Angel or seed investors participate in businesses that are so early-stage they may be pre-revenue with few to no customers at all. They could simply have a well-developed business plan, prototype, beta test, minimum viable product (MVP), or be at a similar level of development. Some of the businesses, however, may have revenue or even cash flow (it’s not to say that they can’t have those things – it’s just that they frequently don’t).
Venture capital (VC) firms typically invest in businesses that have proven their revenue model, or if not, at least have a sizable and rapidly-growing customer base with a revenue strategy in clear sight.
Private equity (PE) firms invest when a company has gone beyond generating revenue and developed profitable margins, stable cash flow, and is able to service a significant amount of debt. To learn more about the various types of cash flow, read our ultimate cash flow guide.
Seed and angel investors really have no minimum size, but typically it’s at least $10,000 to $100,000 and can be as high as a few million in some cases. Y Combinator, for example, typically invests $120,000 for a 7% ownership stake in companies accepted into its accelerator program.
Venture capital firms can invest a wide range of values depending on the industry, company, and various other factors. As a rule of thumb, you can assume venture capital deals are, on average, anywhere between $1 million and $20 million.
Private equity firms, being later-stage investors, typically do larger deals and the range can be enormous depending on the types of business.

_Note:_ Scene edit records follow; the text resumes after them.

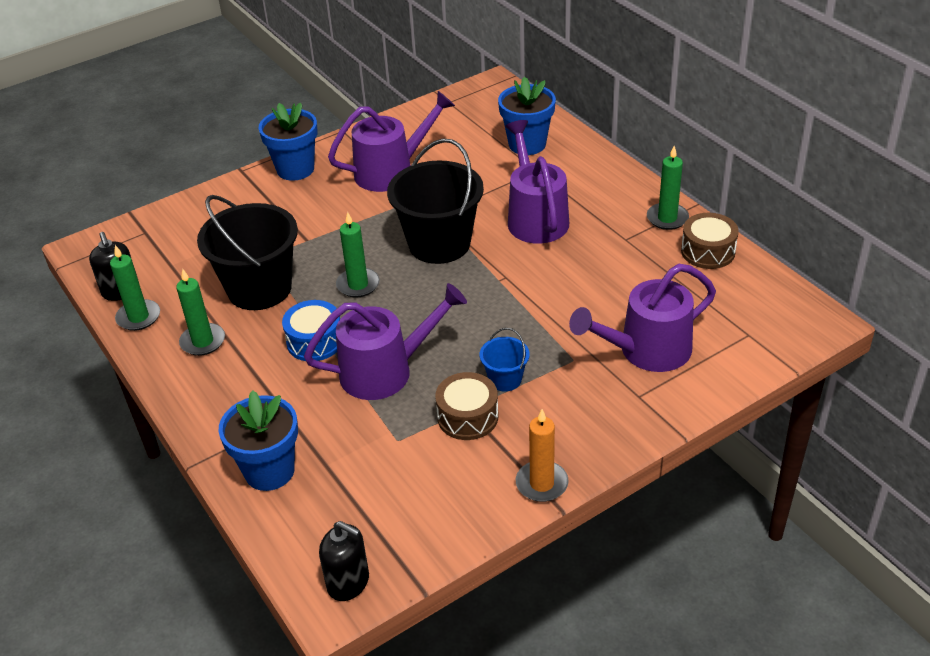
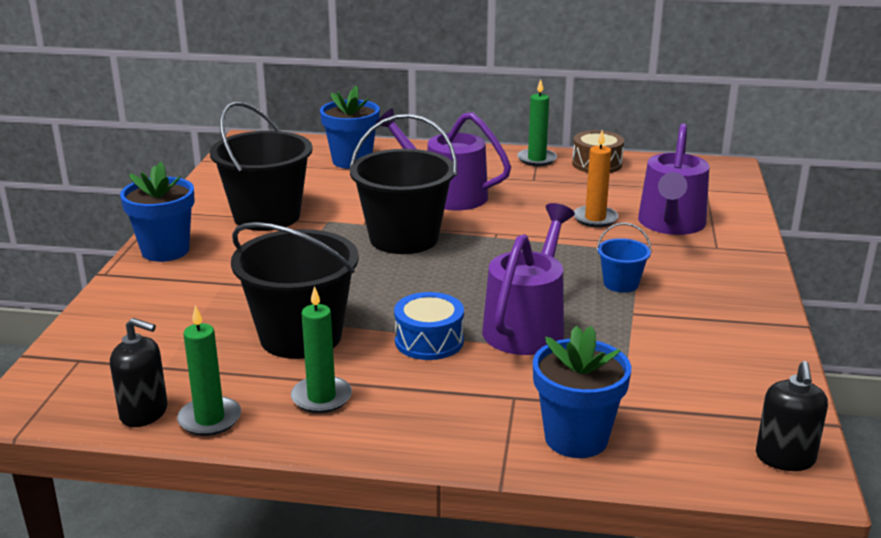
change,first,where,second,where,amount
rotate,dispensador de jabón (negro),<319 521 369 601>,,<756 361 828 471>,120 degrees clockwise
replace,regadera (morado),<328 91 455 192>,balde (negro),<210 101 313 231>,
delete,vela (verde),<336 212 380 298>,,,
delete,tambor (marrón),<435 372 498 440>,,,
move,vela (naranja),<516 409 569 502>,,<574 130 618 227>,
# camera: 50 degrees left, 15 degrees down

There are boutique, mid-market private equity firms that will do $5 million deals, while massive global firms such as Blackstone and KKR do billion-dollar deals. The range is so wide it’s almost meaningless to put an average on it.
Angel/seed investors can only invest equity, as the businesses they are targeting are so early-stage that they’re not suitable for debt. In extremely early-stage deals they may use an instrument called a SAFE, which stands for Simple Agreement for Future Equity. This is an alternative to a convertible note. In exchange for money, the company gives the investor the right to buy shares in a future equity round (with specific price parameters). Most deals, however, are simply done as straight-up cash for shares.

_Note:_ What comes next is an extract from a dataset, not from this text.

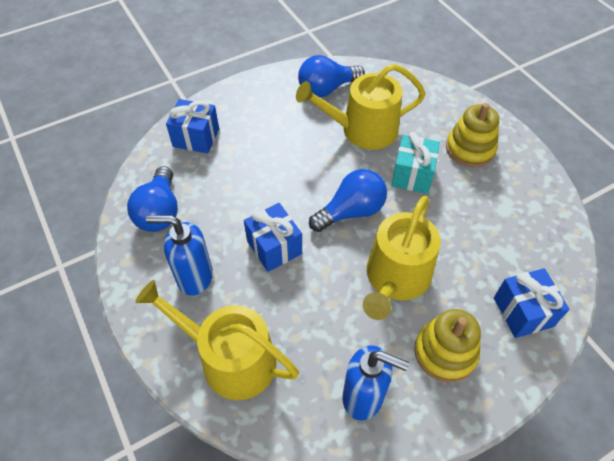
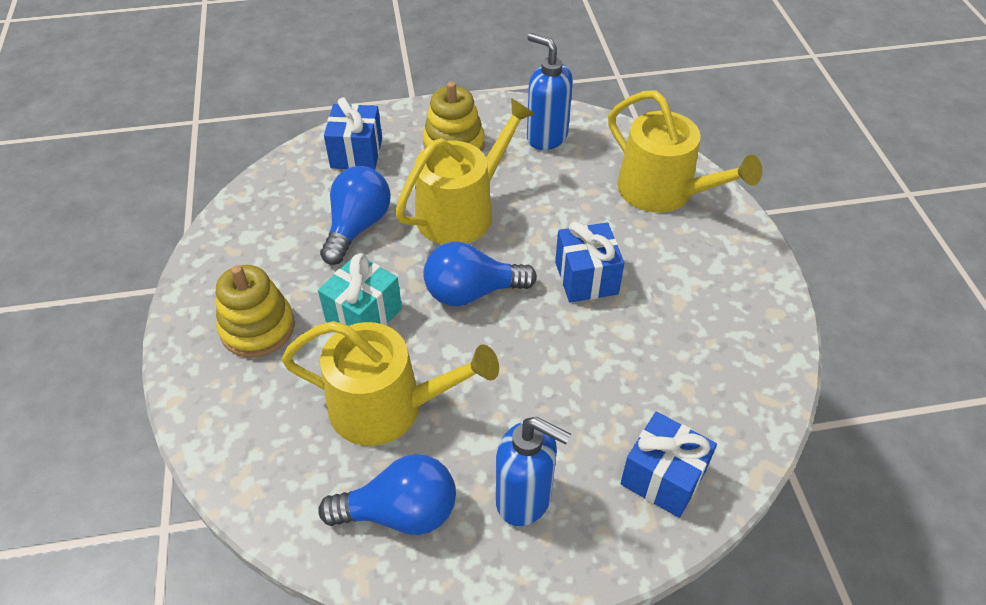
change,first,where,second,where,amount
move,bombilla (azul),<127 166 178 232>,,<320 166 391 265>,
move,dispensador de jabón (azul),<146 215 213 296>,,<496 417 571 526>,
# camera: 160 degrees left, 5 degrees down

VC firms invest common equity, preferred shares, and convertible debt securities in companies. Their focus is on equity upside, so even if they invest in a convertible debt security, their goal is to eventually own equity. Preferred shares can have all sorts of special rights and privileges to protect investors by limiting their downside (first out) and protecting them from future dilution of equity interest (rights/warrants/ratchets).
PE firms typically invest equity, but also borrow a significant amount of money to enhance their levered rate of return (internal rate of return IRR). They may undertake a transaction known as a leveraged buyout LBO where they maximize the amount of debt they can use in the deal.
Seed or angel investors are typically entrepreneurs who founded their own companies and had successful exits. Their main skillset is understanding the role of the entrepreneur in the business, and they often have very specific product knowledge.
Venture capital investment teams are often a mix of entrepreneurs and ex-investment bankers or other types of finance professionals. For example, A16Z hires a wide range of entrepreneurs and professionals, as you can see in their a16z team profiles.
Private equity firms are typically more weighted towards ex-investment bankers and corporate development types, or experienced corporate operators.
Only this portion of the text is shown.